Były przewodniczący Państwowej Komisji Wyborczej narzeka na profrekwencyjne zmiany w kodeksie wyborczym? Takim zacietrzewieniem politycznym pochwalić się może sędzia Wojciech Hermeliński. Pytany o zmiany w prawie wyborczym przekonywał, że jest zmiany są „skażone egoizmem partyjnym”.
CZYTAJ TAKŻE: Kukiz‘15 poprze zmiany w Kodeksie wyborczym? Jarosław Sachajko: Są jak najbardziej pozytywne, a nawet… zbyt małe
Nie sposób potępiać ideę zwiększenia frekwencji, ale ona jest skażona egoizmem partyjnym. To się przeprowadza na niecały rok przed wyborami – przedtem taki pomysł nie przyszedł do głowy PiS, bo sondaże były bardzo dobre i wskazujące na wysoką wygraną
– stwierdził Hermeliński w rozmowie z radiem RMF FM.
Pan sędzia zapomniał chyba, że zgodnie z orzeczeniem Trybunału Konstytucyjnego, zmian w Kodeksie wyborczym nie powinno się wprowadzać na mniej niż pół roku przed wyborami. Tymczasem proponowane korekty prawa wyborczego pojawiły się na 10 miesięcy od przyszłorocznej elekcji. Hermeliński w wywiadzie kpił też z pomysłu dotyczącego transportu dla osób, które chciałyby uczestniczyć w głosowaniu.

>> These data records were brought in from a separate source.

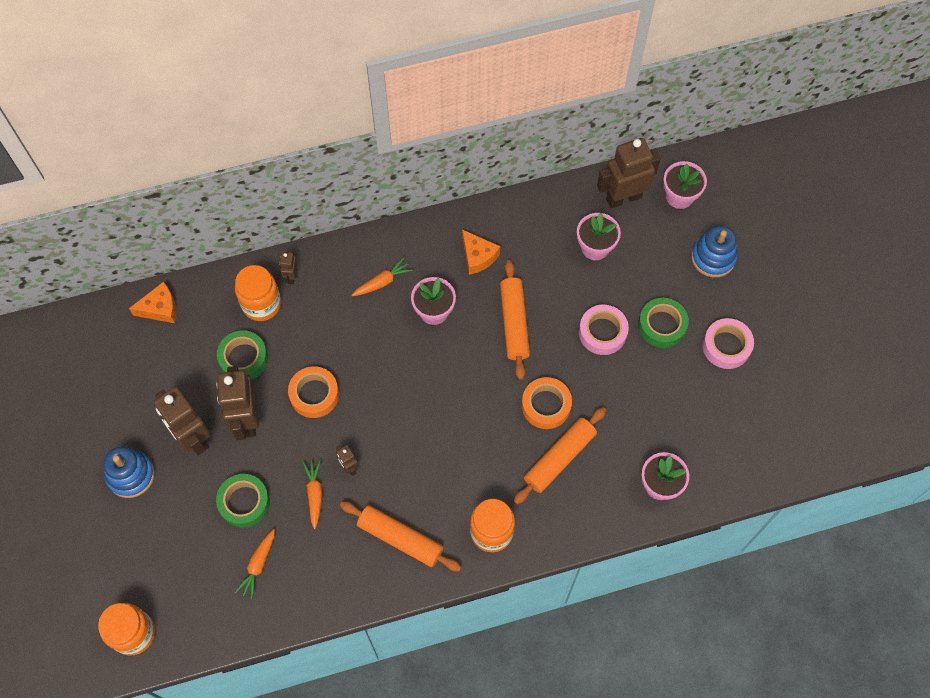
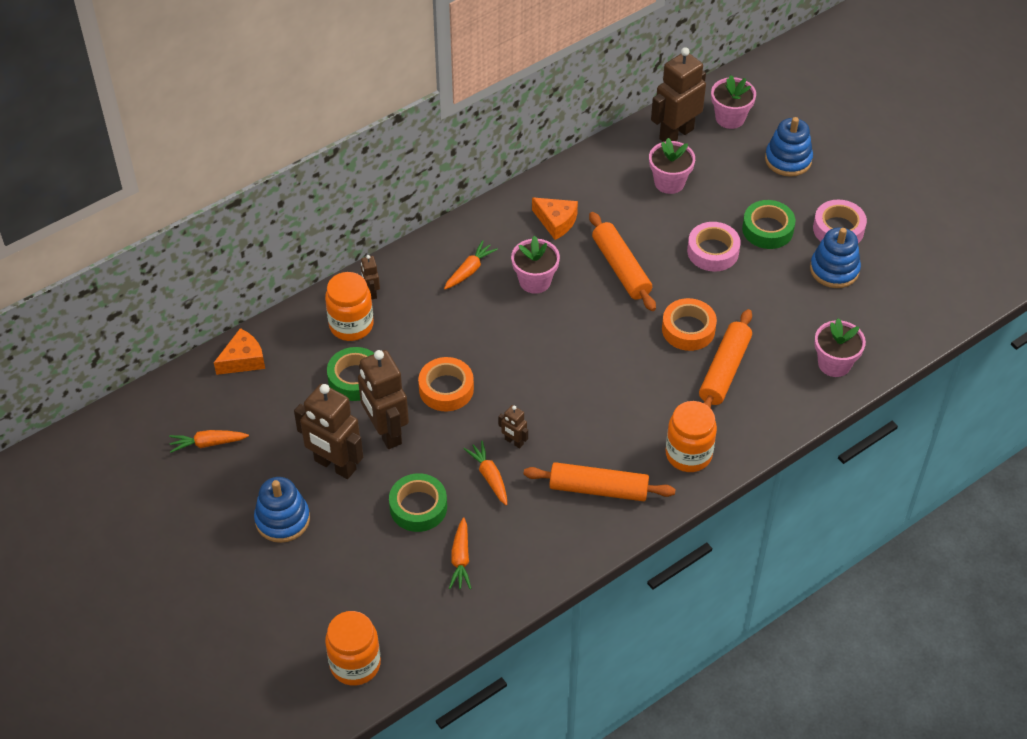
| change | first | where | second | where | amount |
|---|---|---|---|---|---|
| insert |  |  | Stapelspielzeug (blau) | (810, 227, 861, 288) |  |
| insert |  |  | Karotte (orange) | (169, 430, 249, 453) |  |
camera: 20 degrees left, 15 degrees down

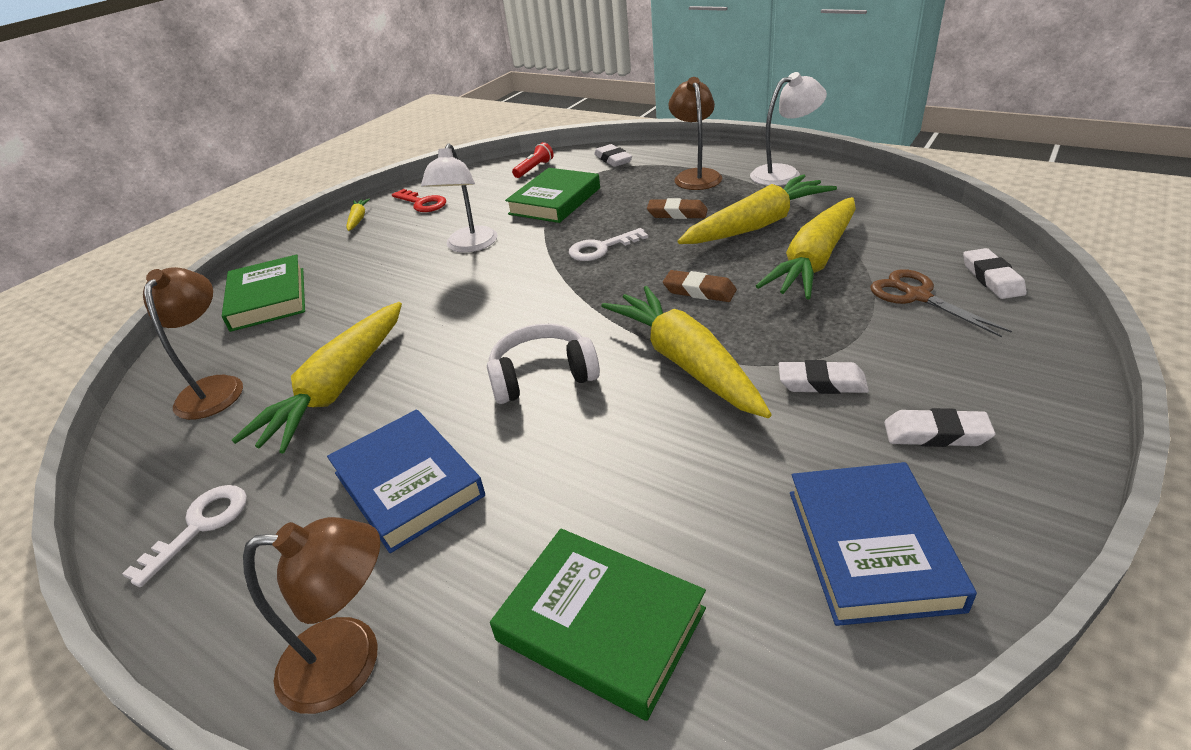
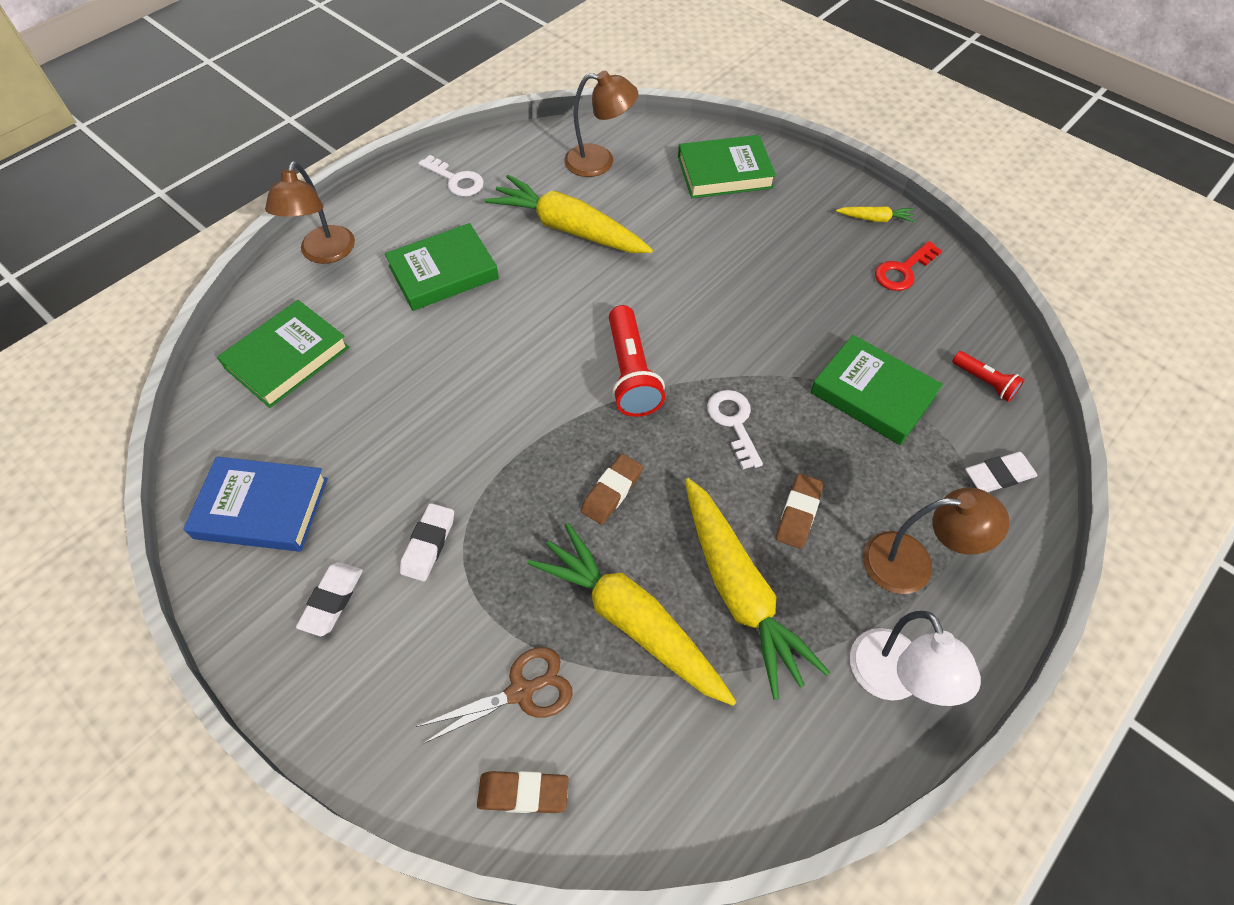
| change | first | where | second | where | amount |
|---|---|---|---|---|---|
| delete | Lampe (weiß) | (421, 143, 498, 253) |  |  |  |
| recolor | Radiergummi (weiß) | (963, 248, 1027, 299) | Radiergummi (braun) | (477, 771, 568, 813) |  |
| delete | Karotte (gelb) | (601, 286, 772, 418) |  |  |  |
| delete | Kopfhörer (weiß) | (487, 324, 600, 404) |  |  |  |
| recolor | Buch (blau) | (327, 409, 485, 553) | Buch (grün) | (385, 223, 499, 311) |  |
| insert |  |  | Taschenlampe (rot) | (609, 305, 665, 417) |  |
camera: 95 degrees right, 20 degrees up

Przepis mówi, że komunikację, która ma dowieźć do lokali wyborczych, organizuje się wtedy m.in., kiedy odległość do przystanku to minimum 1,5 km, a nie ma publicznej komunikacji. Z przepisu wynika, że wszyscy mieszkańcy mogą być dowożeni (…), więc cała kawalkada autobusów będzie wiozła tych mieszkańców do lokali wyborczych
– przekonywał, całkowicie pomijając fakt, że część wyborców samodzielnie zorganizuje sobie transport do lokali wyborczych.
Hermeliński przedstawił też swoją ocenę elektoratu Prawa i Sprawiedliwości.
Od dawna jest wiadomo, że na Prawo i Sprawiedliwość głosują w większości osoby zamieszkałe w małych miejscowościach – wsiach, przysiółkach. Dla mnie to jest raczej oczywiste, że będzie to (nowelizacja Kodeksu wyborczego – przyp. red.) sprzyjało powiększeniu głosów dla Prawa i Sprawiedliwości
– stwierdził były przewodniczący Państwowej Komisji Wyborczej.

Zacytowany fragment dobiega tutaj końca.